December 18: Departure Day
It's come, the day of the big setting off. It furthers one to
cross the
great water. I hope so.
December 19: Madras
Tania recommended the Broadlands Hotel and gave us their card while
we were
in Lewes. We rang them from England, got through, managed to be heard
over
the echo, made reservations and here we are. And, there is a lot of
great
water between then and now.
The descent into Madras was also not as bad as I feared, perhaps for
having
been warned, certainly for having Peggy to share the tasks, and for
knowing
a driver was waiting. It reminded me of some of my landings in the
Caribbean-rather grungy amenities, but all there. In fact, our trip
to
Mexico keeps coming back-I have been in a third-world country before.
The
Broadlands is reminiscent of the hotel we stayed in in Guadalajara,
and the
dirt streets in that city or in Barra de Navidad are as crowded and
dirty.
Peggy waited for the luggage; I got the money. If you are fearful of
leaving your place or your luggage unattended traveling in twos is
an
enormous help.
As we came out of the concrete damp and dark of the baggage room at
the
airport into the intense sun and heat and a clamoring line of prospective
guides, drivers, beggars, there was indeed a taxi driver just for us,
holding a sign which said "Watts." He led us through the swarm, helped
us
pay off two beseeching and unwanted helpers, loaded us and all our
gear
into his taxi and shook his head uncomprehendingly as we tried to indicate
the hotel we wanted.
"Auroville?"
"Yes, yes, Auroville-tomorrow. Today hotel. Broadlands hotel."
"Hotel?"
"Yes, yes, hotel. Broadlands Hotel" We waved the hotel's card at him.
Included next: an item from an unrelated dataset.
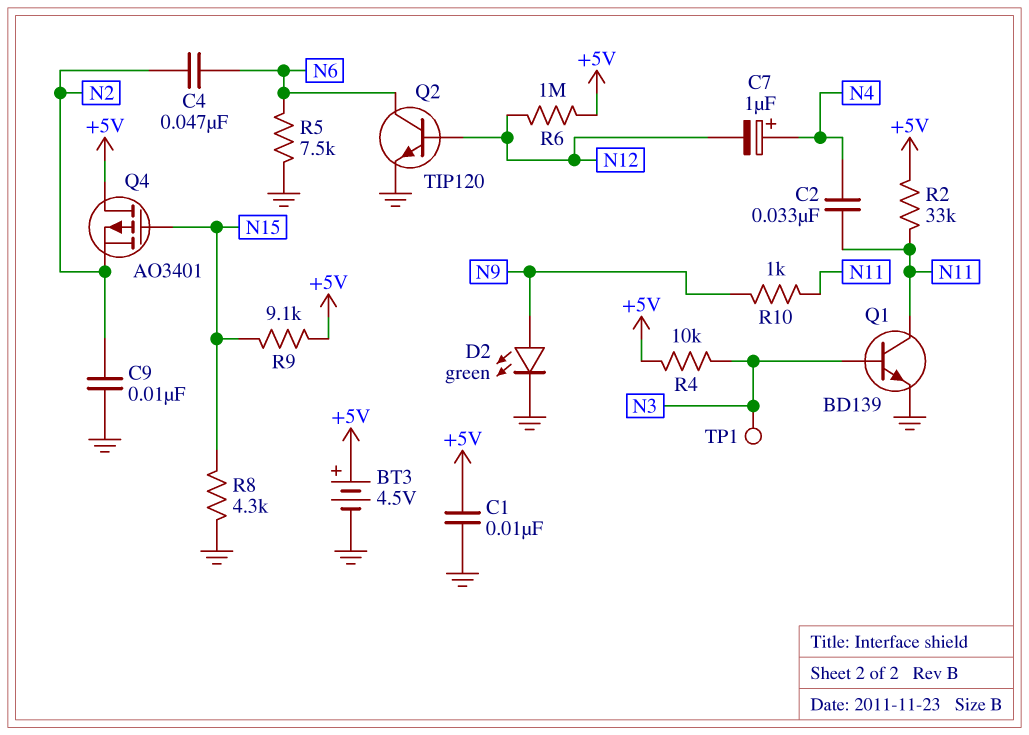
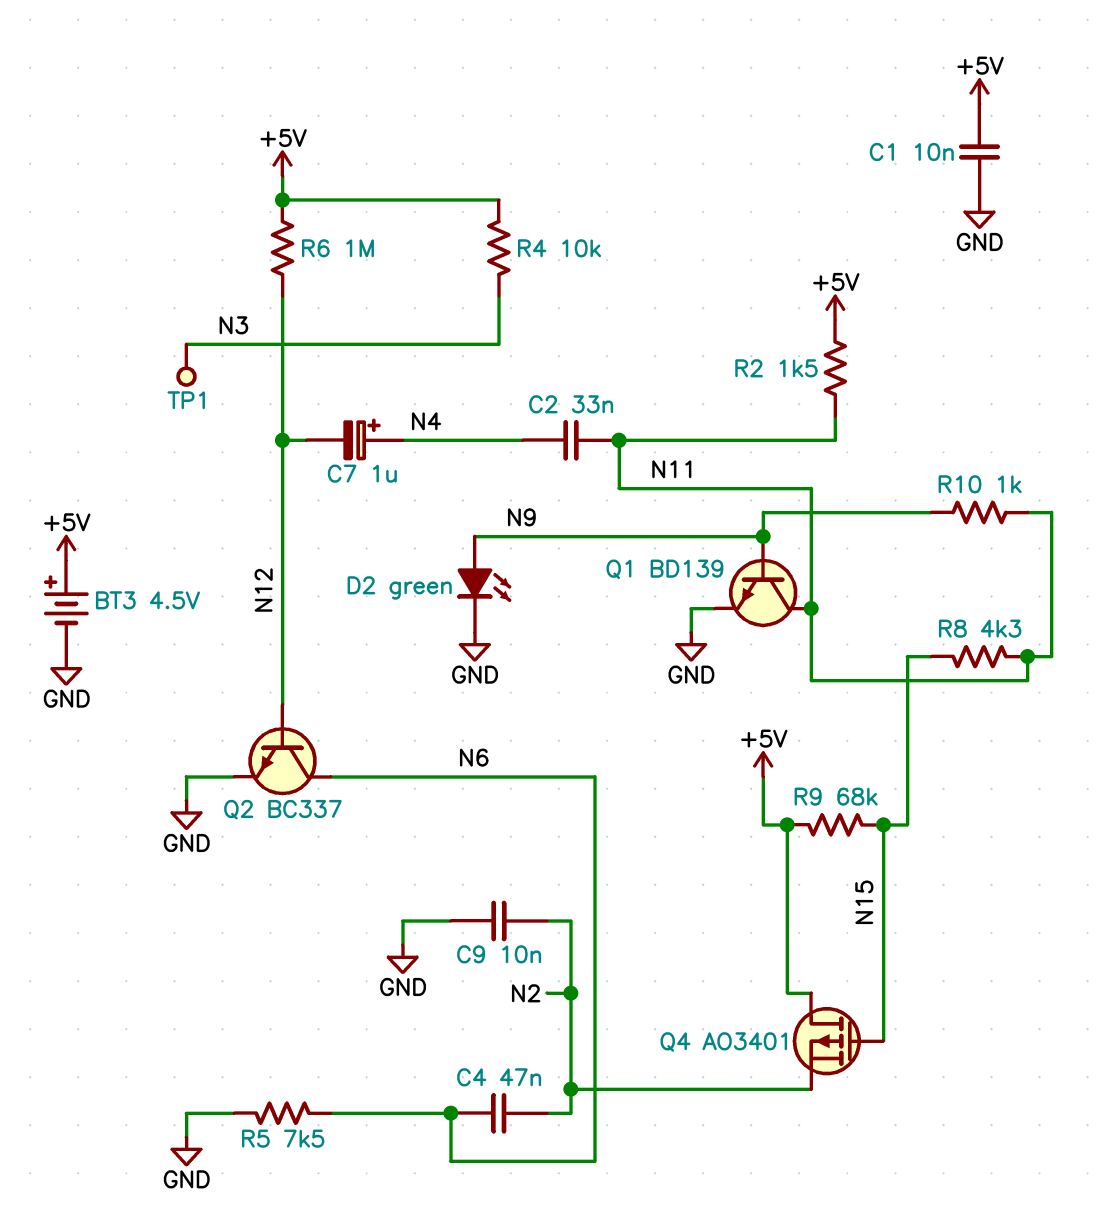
Q1: NPN BD139 (B N3, C N11, E GND) -> NPN BD139 (B N9, C N11, E GND)
Q2: NPN TIP120 (B N12, C N6, E GND) -> NPN BC337 (B N12, C N6, E GND)
R2: 33k (+5V, N11) -> 1.5k (+5V, N11)
R8: 4.3k (GND, N15) -> 4.3k (N11, N15)
R9: 9.1k (+5V, N15) -> 68k (+5V, N15)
So we set off through the incredible chaos of a city street in India
and in
a few minutes he pulled in triumphantly through the portals of a large,
white anywhere-in-the-world, smells-of-money hotel. The Trident. Could
have
been the Hilton or The Grand View.
"No, no, Broadlands hotel. Not this hotel."
Much pointing to address, sign and gesture language back and forth.
Sigh.
He got back in the taxi, drove out through the portals and back into
mass
confusion. After about ten minutes he pulled up by the side of the
road,
indicating a long row of shops across the street selling or not selling
everything imaginable to passing bicyclers, children, old men, saree-clad
women and cows. In a little more broken English and much arm waving
he
indicated his intention to get something to eat and marched off, leaving
us
in the taxi. Wide-eyed we opened the doors, and I stepped out, right
into a
pile of cow dung. Welcome to India.
Sign on Hotel room wall:
ATTENTION!
Guests Are-Advised
To be CAUTIOUS
of Strangers at Hotels Around
Who Coax you for
A Dance-Party-or-Something Like
They are Troublesome
Management
BROAD LANDS
December 20: Auroville
Peggy sits astride on the blue wicker bed in our room in our house in
Samaste and I sit nearby in a blue wicker chair. The wind has been
blowing
boisterously through the room, cool, fresh and noisy, rattling curtains,
blowing papers, making itself felt. There are almost floor-to-ceiling
windows in this room on two sides, and even on a third side the top
of the
wall is a strip of windowing, under an overhanging roof. The large
windows
slide to open in front of a fine mesh black screening; there are venetian
blinds of the hanging variety as well. In the fourth wall we have the
room's entrance, a nine foot door painted the same glossy blue as the
furniture and the two closet doors set into the remaining section of
wall,
divided by a teak-edged dressing table. The floor is composed of large
black tiles, smooth and cool to the foot, and covered with a tan and
striped grass rug at one end, where also are the two blue wicker chairs
and
a small wicker table. The wall space which remains-not much of it-is
painted a soft blue-green and is unmarred by pictures. The ceiling
rises in
a modified four-paneled tower shape to a small skylight, now covered.
Above
the closets on the inner wall there appears to be another built-in
closet
with teak doors. We are on a second floor, looking out over lawn, and
gardens, into trees. Everything about this room is pleasing: light,
airy,
comfortable. What a wonderful place to land!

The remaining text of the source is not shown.